No, what a stupid thing to think, you fuck.
And then, forci
ng himself again, he became the detective and not the parent. He thought how Patrick had run away before. How he’d hidden in a hole, stolen money, eaten chips and fried chicken for a week. How he’d lost his whole family in a matter of days. How he was a scared little boy.
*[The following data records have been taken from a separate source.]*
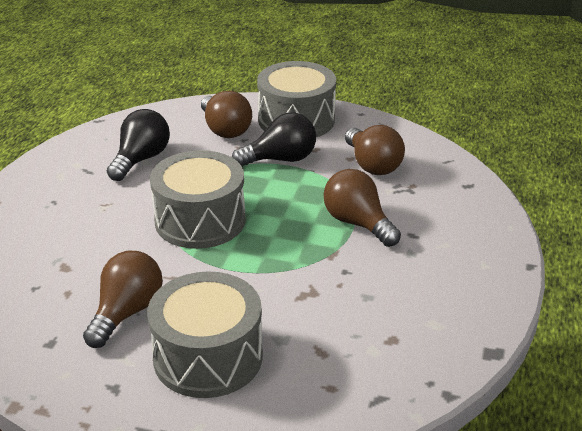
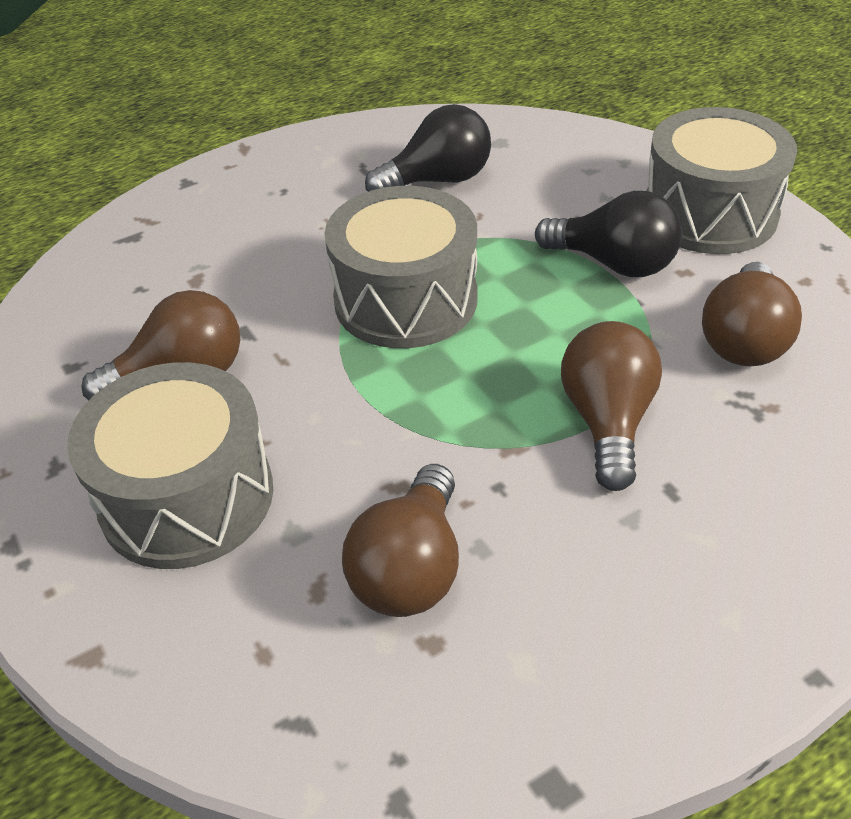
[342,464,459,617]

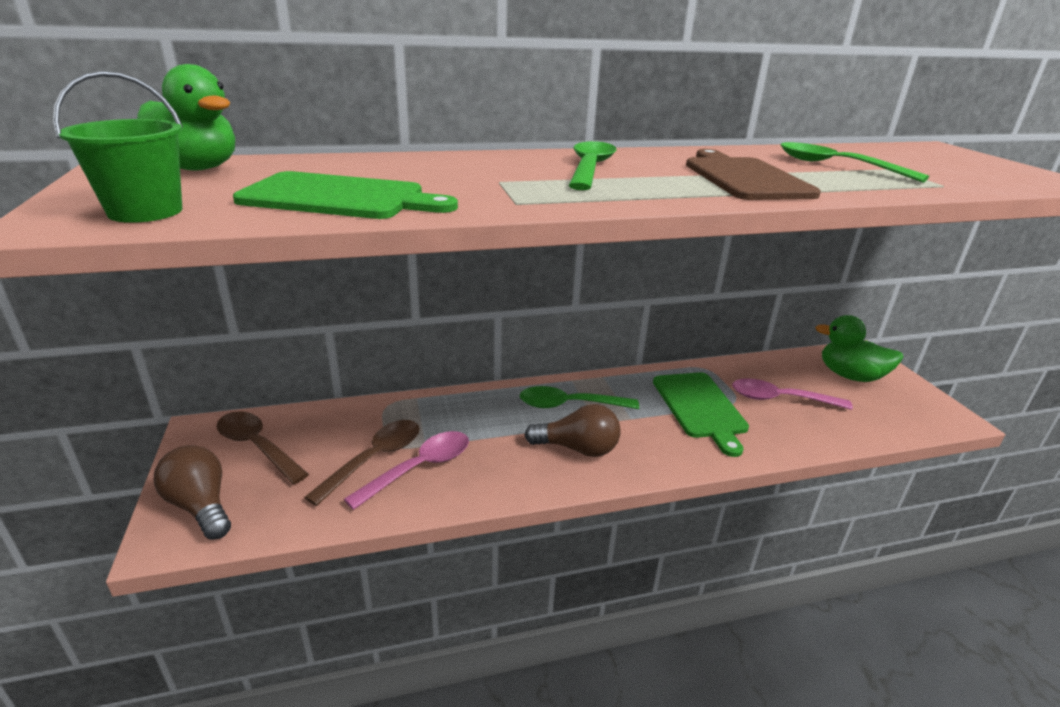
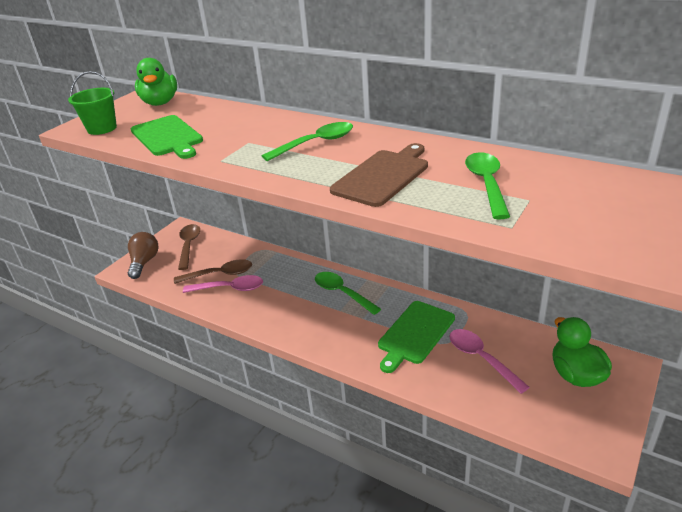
[525,404,620,457] (first image)

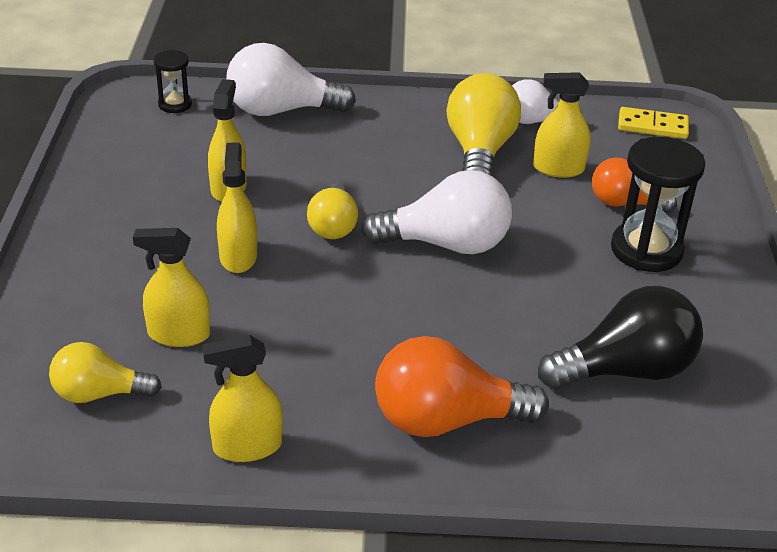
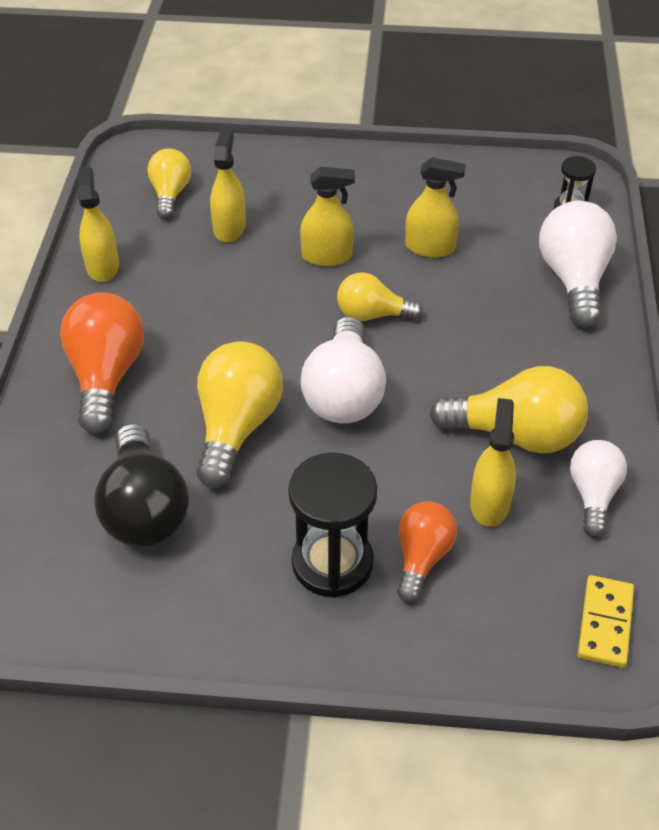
[197,341,283,488]

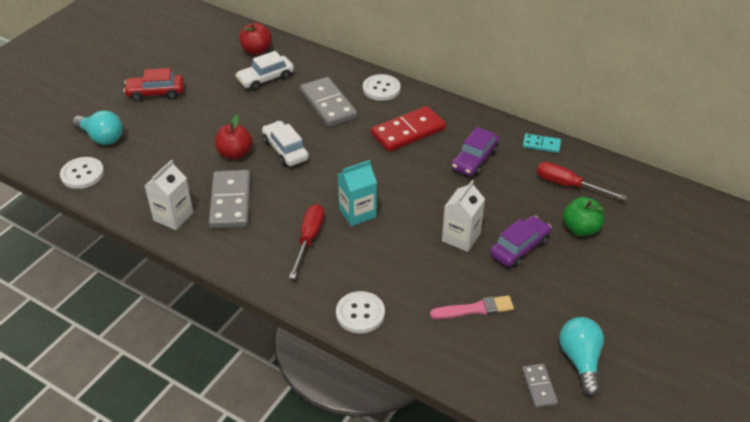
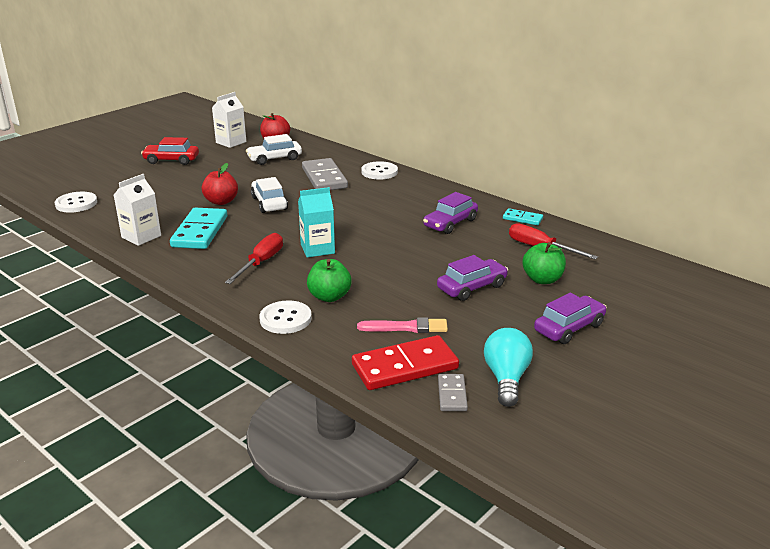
[170,208,227,249]
[212,92,246,148]
[307,259,352,302]
[352,335,459,390]
[534,293,607,344]
[72,110,123,145] (first image)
But he could see his smiling face, his hand in the lucky dip.
He wasn’t scared now.
He wouldn’t run now.
The lucky dip. He ran back to the woman. ‘Have you seen my boy?’
‘Yes,’ she said.
‘Where?’
‘The paintings.’
‘How long ago?’
‘A few minutes.’
‘Was he with someone?’
‘Not that I noticed. Has he wandered off?’
Moy didn’t answer. He retraced his steps, stopping and asking a show society guide. She couldn’t remember any boy. A middle-aged woman at a coffee stall. No, sorry. Half-a-dozen people admiring the crafts. Is he lost? And a woman who remembered them, together, looking at the scones.
He ran up and down every row, calling, ‘Patrick, are you here?’
He’d gone. Or been taken.
A fragment caught in his mind. Someone beside them in the grandstand. A smile or lifted eyebrow. Asking the time. Sunglasses, a beard, looking up from a magazine.
But there was nothing, no one.
Was it the man with the shovel? Naismith’s murderer? Or Patrick’s father, come to reclaim a clue? The longing for his son too strong?
He ran outside. There were hundreds of faces—mums and dads, kids, some as tall as Patrick, with his hair, even his blue windcheater. ‘Patrick!’
He wouldn’t go any further than this, he thought. He’s too smart, too careful.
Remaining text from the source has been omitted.